両群の輸液は33ml/kg/dを上限として行い, それ以上の補液が必要となる場合は両群とも酢酸リンゲルを用いた.
経過中に重度の出血, アレルギー反応, 透析導入となった場合は, 両者補液は終了とし, NSもしくは乳酸リンゲルを用いて治療を継続.
アウトカムは28日, 90日の死亡率, 腎透析移行率.
母集団のデータ
両群の補液使用量の比較
両群とも補液の総量は特に有意差が無い.
HESにVolume Expanderとしての能力は低い?
アウトカム
HES使用群で有意に透析導入率, 死亡率が高いという結果.
そもそも初日に8000mlの輸液を必要としており、その内、HESは1500ml程度のみ。
輸液量のうちのHESが占める割合はそこまで多いものではない。
にもかかわらず, 腎予後が悪いのは, HES自体が腎障害に寄与している可能性がある。

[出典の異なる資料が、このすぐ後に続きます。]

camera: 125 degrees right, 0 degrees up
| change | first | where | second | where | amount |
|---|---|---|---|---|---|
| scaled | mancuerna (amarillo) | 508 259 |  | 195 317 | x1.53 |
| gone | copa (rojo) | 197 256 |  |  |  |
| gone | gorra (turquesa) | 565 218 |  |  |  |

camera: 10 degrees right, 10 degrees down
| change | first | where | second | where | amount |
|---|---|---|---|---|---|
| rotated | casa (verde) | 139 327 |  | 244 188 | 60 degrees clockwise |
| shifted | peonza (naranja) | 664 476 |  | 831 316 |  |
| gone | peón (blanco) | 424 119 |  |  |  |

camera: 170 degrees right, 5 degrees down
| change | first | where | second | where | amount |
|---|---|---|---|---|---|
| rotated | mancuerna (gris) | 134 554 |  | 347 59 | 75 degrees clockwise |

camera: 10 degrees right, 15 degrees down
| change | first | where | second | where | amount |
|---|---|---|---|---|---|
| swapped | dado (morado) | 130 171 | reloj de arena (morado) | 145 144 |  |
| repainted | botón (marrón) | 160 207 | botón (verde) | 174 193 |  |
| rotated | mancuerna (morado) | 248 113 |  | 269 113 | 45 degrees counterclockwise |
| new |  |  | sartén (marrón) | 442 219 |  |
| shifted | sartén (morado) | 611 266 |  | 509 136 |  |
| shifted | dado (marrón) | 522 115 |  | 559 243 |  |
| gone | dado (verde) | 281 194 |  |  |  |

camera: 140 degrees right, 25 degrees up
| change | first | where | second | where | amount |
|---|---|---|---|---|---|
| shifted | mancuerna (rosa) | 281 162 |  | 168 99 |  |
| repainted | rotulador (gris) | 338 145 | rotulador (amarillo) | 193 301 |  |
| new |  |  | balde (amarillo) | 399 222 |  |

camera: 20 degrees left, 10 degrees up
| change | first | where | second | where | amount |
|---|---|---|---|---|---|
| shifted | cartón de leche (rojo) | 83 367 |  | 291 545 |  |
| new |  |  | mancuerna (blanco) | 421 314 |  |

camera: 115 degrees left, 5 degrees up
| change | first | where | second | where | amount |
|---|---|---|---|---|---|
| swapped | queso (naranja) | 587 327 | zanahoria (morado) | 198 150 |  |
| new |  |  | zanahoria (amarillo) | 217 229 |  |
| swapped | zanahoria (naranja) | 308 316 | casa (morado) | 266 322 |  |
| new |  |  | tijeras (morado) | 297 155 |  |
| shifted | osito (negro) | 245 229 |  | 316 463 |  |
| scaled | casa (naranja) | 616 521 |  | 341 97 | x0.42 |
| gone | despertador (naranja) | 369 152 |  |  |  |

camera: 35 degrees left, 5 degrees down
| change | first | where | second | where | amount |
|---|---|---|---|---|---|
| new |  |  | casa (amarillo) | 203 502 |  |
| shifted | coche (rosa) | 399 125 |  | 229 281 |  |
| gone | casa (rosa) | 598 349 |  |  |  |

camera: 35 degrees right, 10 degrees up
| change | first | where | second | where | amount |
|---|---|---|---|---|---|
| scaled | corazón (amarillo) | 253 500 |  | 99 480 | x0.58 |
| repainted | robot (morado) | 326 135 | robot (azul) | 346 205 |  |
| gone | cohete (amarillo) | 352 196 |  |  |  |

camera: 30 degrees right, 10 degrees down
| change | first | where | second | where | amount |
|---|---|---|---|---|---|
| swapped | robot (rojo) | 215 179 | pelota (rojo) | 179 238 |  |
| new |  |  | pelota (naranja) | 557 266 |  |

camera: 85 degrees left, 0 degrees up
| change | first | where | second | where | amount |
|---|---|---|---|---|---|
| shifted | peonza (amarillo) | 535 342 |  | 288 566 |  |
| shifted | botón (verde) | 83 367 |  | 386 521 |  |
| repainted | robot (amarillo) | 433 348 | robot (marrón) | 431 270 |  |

実はHESに含まれる高分子は体内では異物と見なされ, 代謝されず,
長期にわたり組織に沈着することが分かっている。主に腎, 肝, 骨髄.
>> 晩期の死亡率の上昇や腎予後不良はこの点が関与している可能性がある.
この結果は NEJM 2008;358:125-139 Sepnet studyと同様の結論であり,
ほぼ勝負あったか、という感じ。